Next: Benchmarking Techniques Up: PTLsim User's Guide Previous: PTLsim Support Subsystems Contents

Subsections

Statistics Collection and Analysis

PTLsim Statistics Data Store

Introduction

PTLsim maintains a huge number of statistical counters and data points during the simulation process, and can optionally save this data to a file by using the ``-stats filename'' configuration option. The data store is a binary file format used to efficiently capture large quantities of statistical information for later analysis. This file format supports storing multiple regular or triggered snapshots of all counters. Snapshots can be subtracted, averaged and extensively manipulated, as will be described later on.

PTLsim makes it trivial to add new performance counters to the statistics data tree.
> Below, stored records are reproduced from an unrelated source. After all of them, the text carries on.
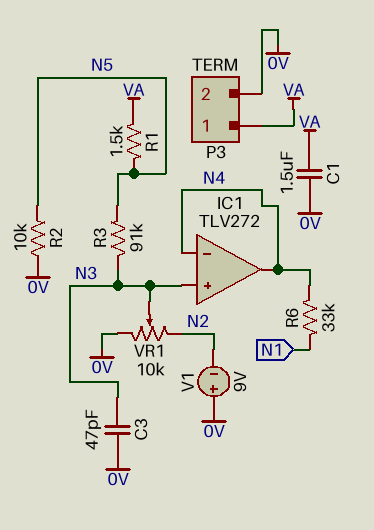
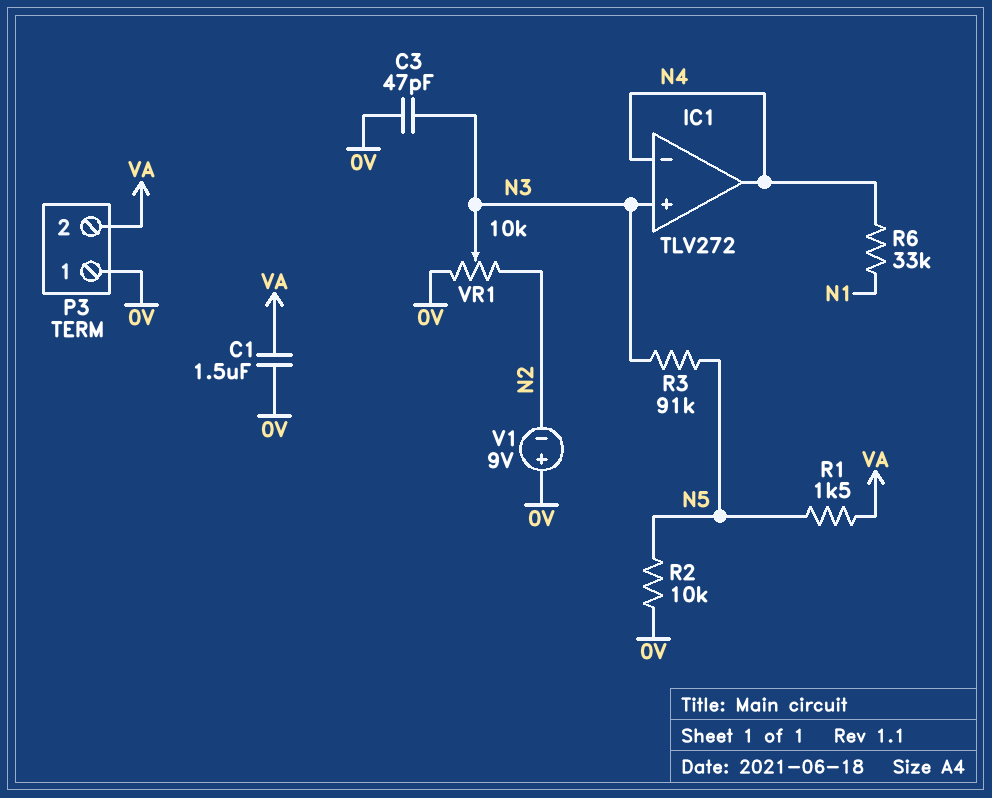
P3 pin 1: VA -> 0V
P3 pin 2: 0V -> VA

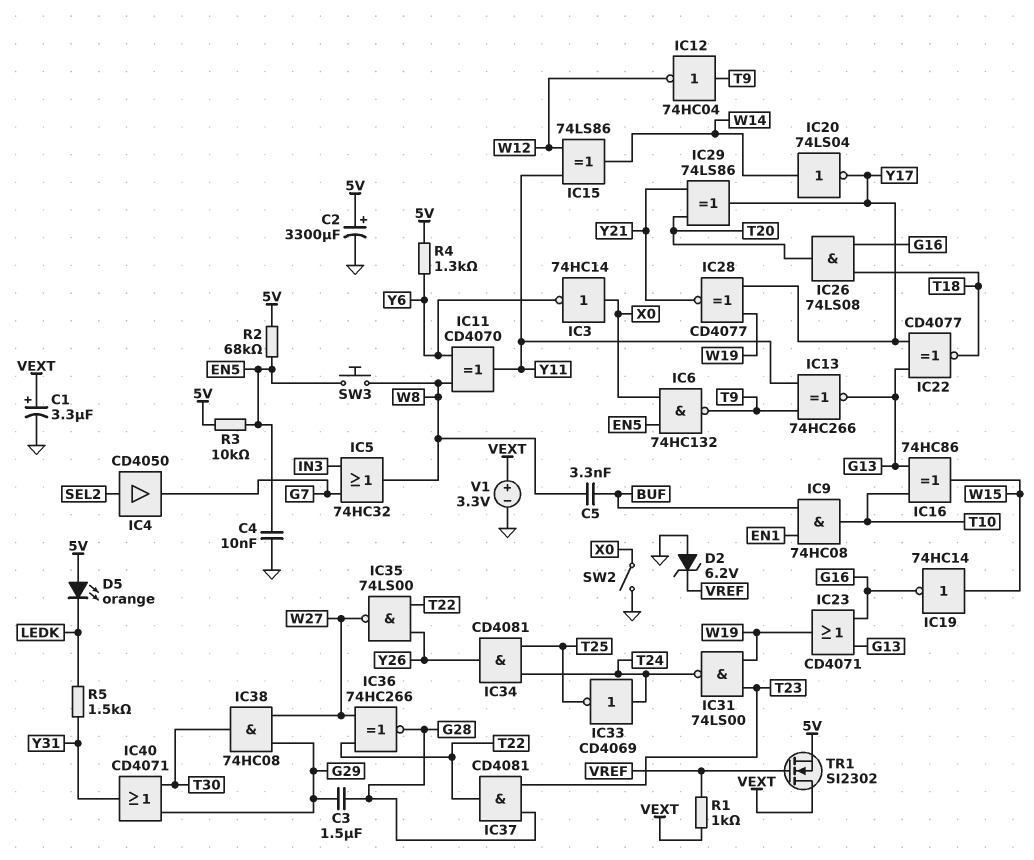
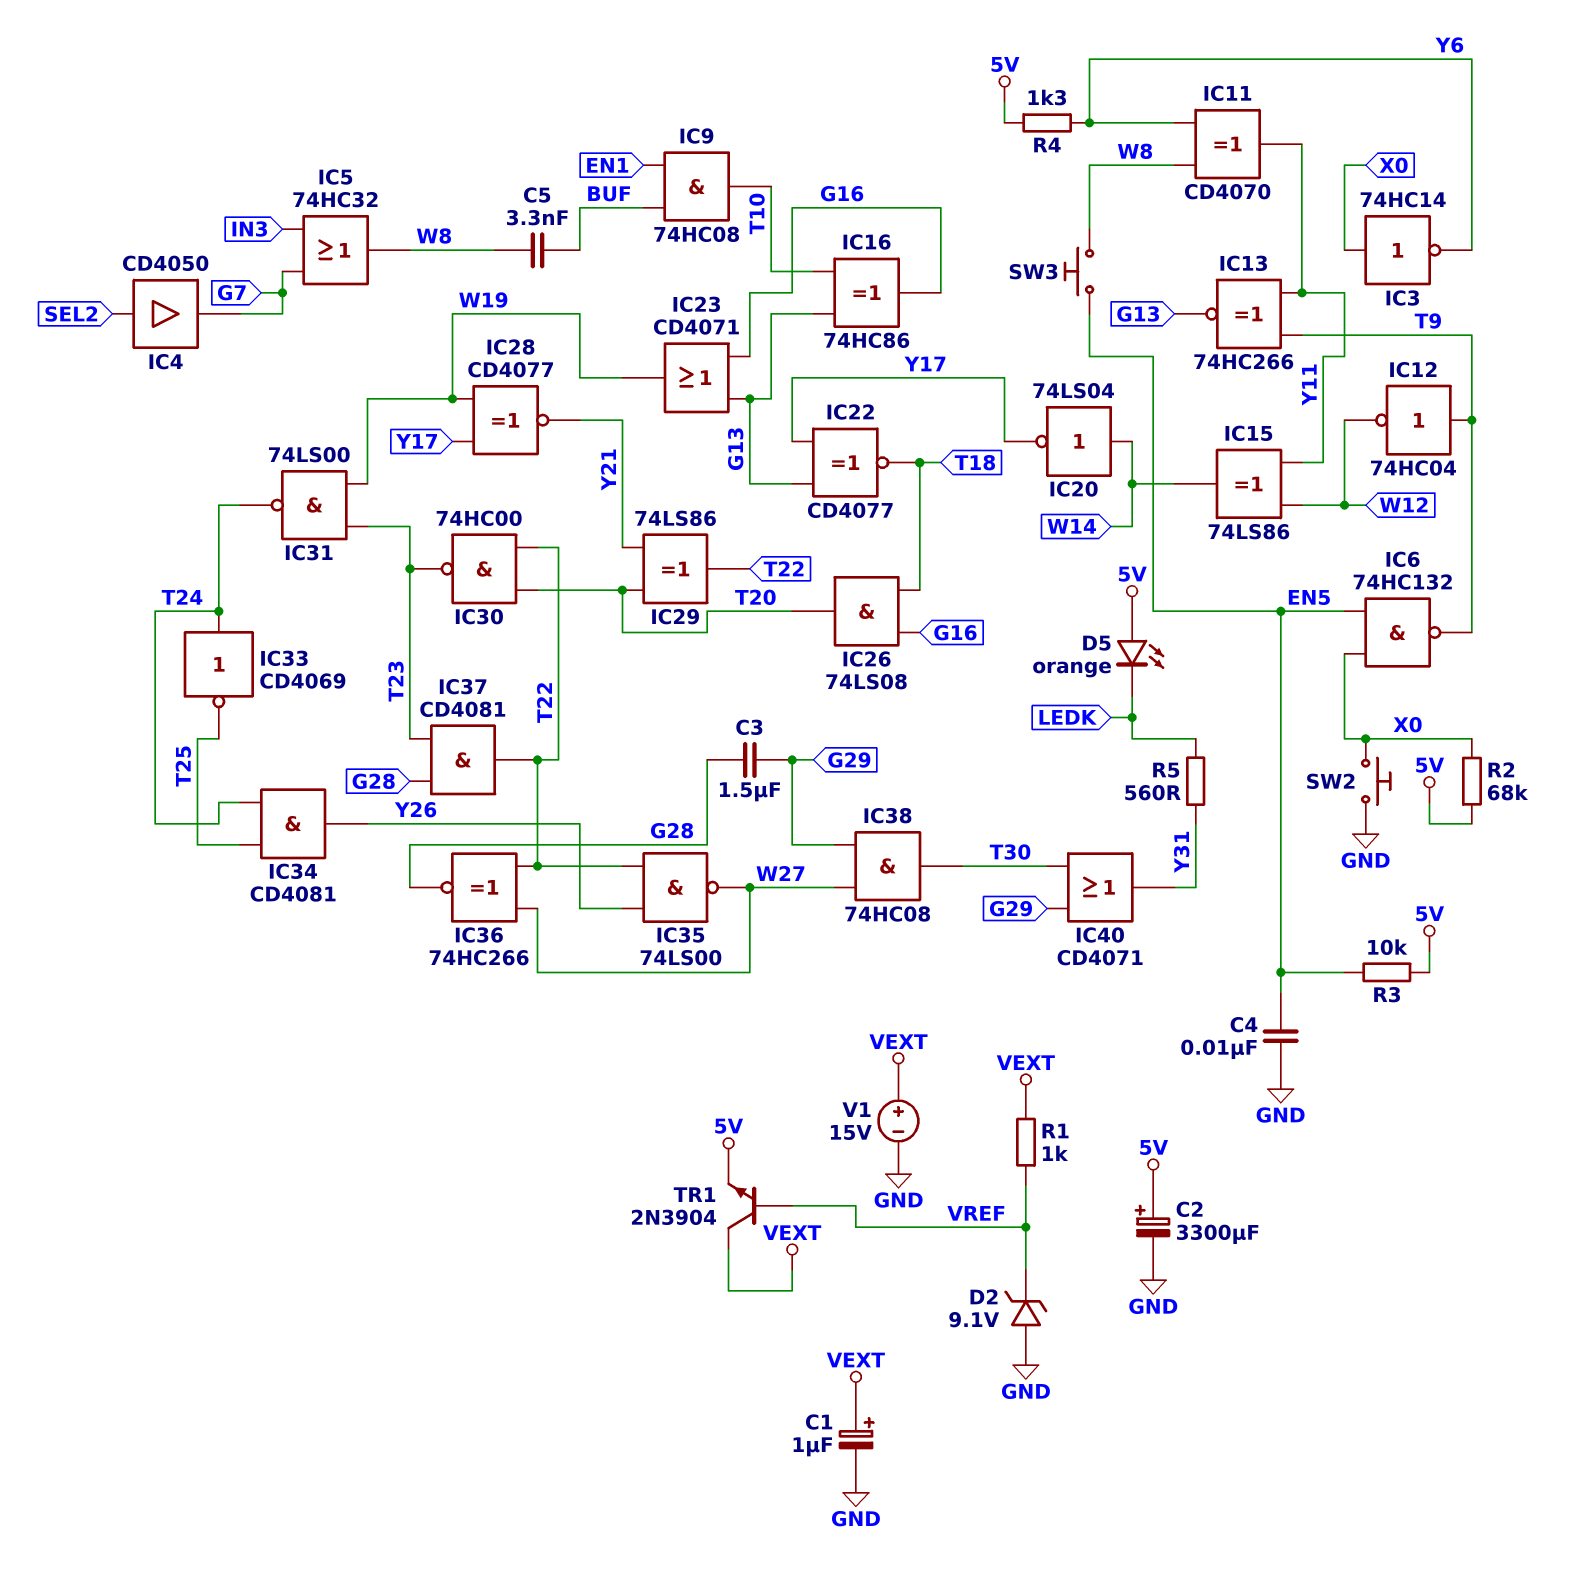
C1: 3.3uF (plus VEXT, minus GND) -> 1uF (plus VEXT, minus GND)
D2: zener 6.2V (A GND, K VREF) -> zener 9.1V (A GND, K VREF)
IC16: XOR 74HC86 (in G13, in T10, out W15) -> XOR 74HC86 (in G13, in T10, out G16)
IC19: NOT 74HC14 (in W15, out G16) -> none
IC29: XOR 74LS86 (in T20, in Y21, out Y17) -> XOR 74LS86 (in T20, in Y21, out T22)
IC30: none -> NAND 74HC00 (in T20, in T22, out T23)
R2: 68k (5V, EN5) -> 68k (5V, X0)
R5: 1.5k (LEDK, Y31) -> 560 (LEDK, Y31)
SW2: switch (GND, X0) -> button (GND, X0)
TR1: NMOS SI2302 (G VREF, D VEXT, S 5V) -> NPN 2N3904 (B VREF, C VEXT, E 5V)
V1: 3.3V (plus VEXT, minus GND) -> 15V (plus VEXT, minus GND)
All counters are defined in stats.h as a tree of nested structures; the top-level PTLsimStats structure is mapped to the global variable stats, so counters can be directly updated from within the code by simple increments, e.g. stats.xxx.yyy.zzz.countername++. Every node in the tree can be either a struct, W64 (64-bit integer), double (floating point) or char (string) type; arrays of these types are also supported. In addition, various attributes, described below, can be attached to each node or counter to specify more complex semantics, including histograms, labeled arrays, summable nodes and so on.

PTLsim comes with a special script, dstbuild (``data store template builder'') that parses stats.h and constructs a binary representation (a ``template'') describing the structure; this template data is then compiled into PTLsim. Every time PTLsim creates a statistics file, it first writes this template, followed by the raw PTLsimStats records and an index of those records by name. In this way, the complete data store tree can be reconstructed at a later time even if the original stats.h or PTLsim version that created the file is unavailable. This scheme is analogous to the separation of XML schemas (the template) from the actual XML data (the stats records), but in our case the template and data is stored in binary format for efficient parsing.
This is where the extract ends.